Ninguém sabe direito como e quando o movimento começou, mas o certo é que o samba, com todas as designações que costumam lhe dar os entendidos, vem dando a volta por cima e se firmando, a cada dia, como o gênero musical preferido de boa parte dos brasileiros. Prova disso são as vendagens de discos cada vez mais surpreendentes de grupos de pagode ou ‘‘samba romântico’’ como o Só Prá Contrariar, Negritude Junior e Molejo; a abertura de casas de shows que têm no samba a sua peça de resistência e o predomínio na programação das rádios FMs tidas como populares.
Pode-se contabilizar ainda o sucesso de veteranos ‘‘de raiz ou autênticos’’ como Martinho da Vila, Zeca Pagodinho, Alcione e Paulinho da Viola, cujo penúltimo CD ‘‘Bebadosamba’’, lançado no final de 96, vendeu um milhão de cópias, dando ao artista o primeiro disco de ouro de sua carreira e a oportunidade de, pela primeira vez, pisar no palco do Canecão, no Rio.
O fenômeno não é específico do eixo Rio-São Paulo e tampouco se limita à classe social menos privilegiada. Estende-se praticamente por todo o Brasil assim como ginga com desenvoltura nas classes A e B. Não satisfeito, já se prepara para atravessar fronteiras. O Só Prá Contrariar, que vende em média 250 mil cópias por mês, entrou em estúdio semana passada, em Madri, para gravar seu primeiro CD em espanhol. O disco será distribuído a partir de maio na América hispânica. Todo esse movimento indica que o samba, outrora marginalizado, está renascendo.
O compositor e pesquisador Nei Lopes, autor do livro ‘‘O Negro no Rio de Janeiro e sua Tradição Musical’’, prefere não falar em renascimento, mas em nova visibilidade. ‘‘Os shows e rodas de samba existem por toda a cidade desde pelo menos os anos 50, da boate Night and Day ao Zicartola, passando pelo Scala, Clube Renascença e chegando ao Asa Branca. Da mesma forma, os pagodes nunca deixaram de existir, desde a época da ‘‘Tia Ciata’’. O ponto central da questão, inclusive quanto à execução do samba nas rádios e TVs é uma nova visibilidade, e não renascimento’’ - afirma.
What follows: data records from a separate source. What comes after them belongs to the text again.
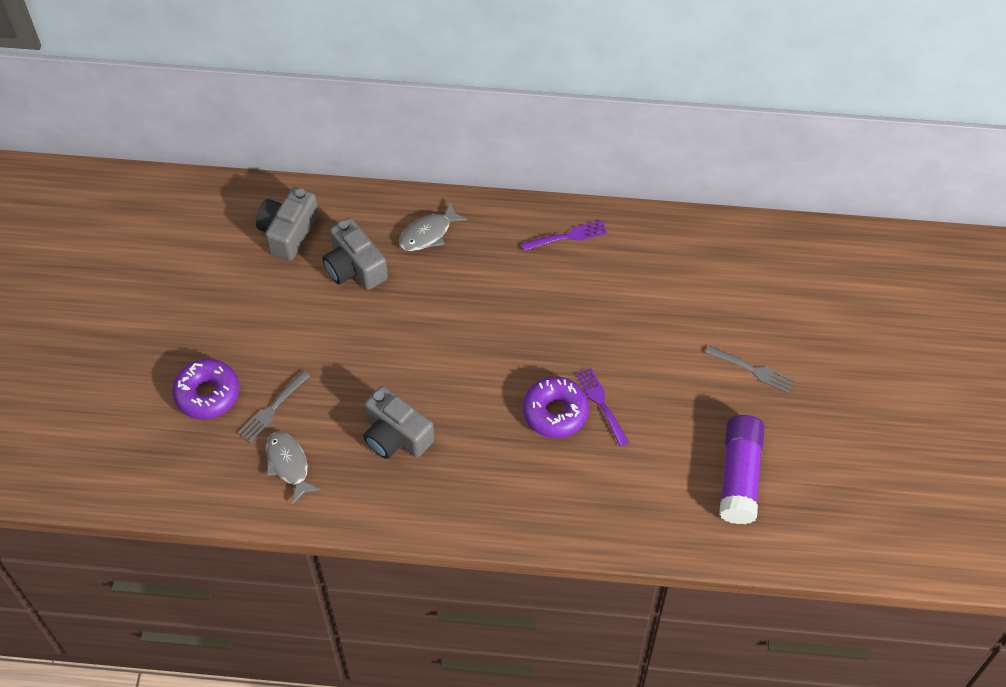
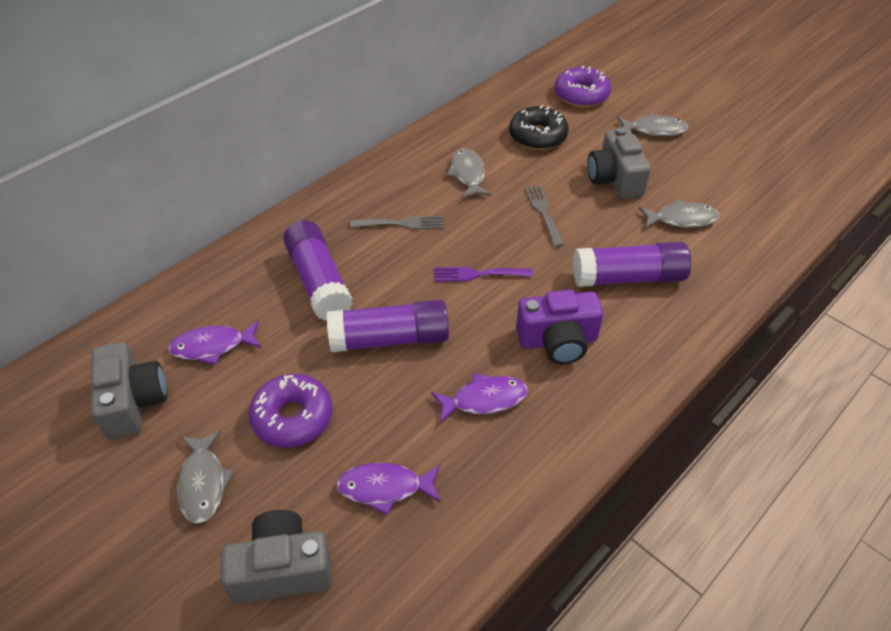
black donut: 0 -> 1
grey fish: 2 -> 4
purple camera: 0 -> 1
purple fish: 0 -> 3
purple fork: 2 -> 1
purple glue stick: 1 -> 3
Questão semântica à parte, o fato é que o gênero musical samba, de há aproximadamente cinco anos para cá, subverteu alguns padrões da indústria fonográfica e da mídia. Na Rádio 98 FM, do Rio, há 13 anos a primeira em audiência, da play list de 40 músicas que tocam massivamente durante todo o dia, 60% são samba (entenda-se aí de ‘‘raiz’’ e ‘‘romântico’’). ‘‘Eu diria que os sambistas foram comendo pela beirada, desbancando inclusive os sertanejos’’, assegura Renan Miranda, gerente de programação do Sistema Globo Rádio-Rio. Em São Paulo o quadro não é diferente. As rádios Cidade e Transcontinental dedicam mais de 70% de sua programação ao ritmo.
As cifras movimentadas são astronômicas. ‘‘O que segura as gravadoras hoje são os grupos de pagode’’, informa a assessoria de imprensa da gravadora Continental, que tem entre cast de artistas os grupos Molejo, com cerca de um milhão de cópias vendidas de seu último CD ‘‘Brincadeira de Criança’’; Katinguelê, que com o ‘‘Mundo dos Sonhos’’ vendeu 700 mil discos e o menos concorrido Sensação, na marca dos 200 mil. Na EMI, o Negritude Junior, Exaltasamba, Art Popular e Soweto responderam, juntos, por 28% do faturamento da gravadora no ano passado.
Mas a galinha dos ovos de ouro entre os pagodeiros é o grupo Só Pra Contrariar, o SPC, contratado da BMG, que já vendeu 2,5 milhões de cópias de seu último CD e deve atingir a marca dos três milhões até março. Se conseguir, levará para casa um disco de diamante triplo, façanha alcançada por raros artistas nacionais.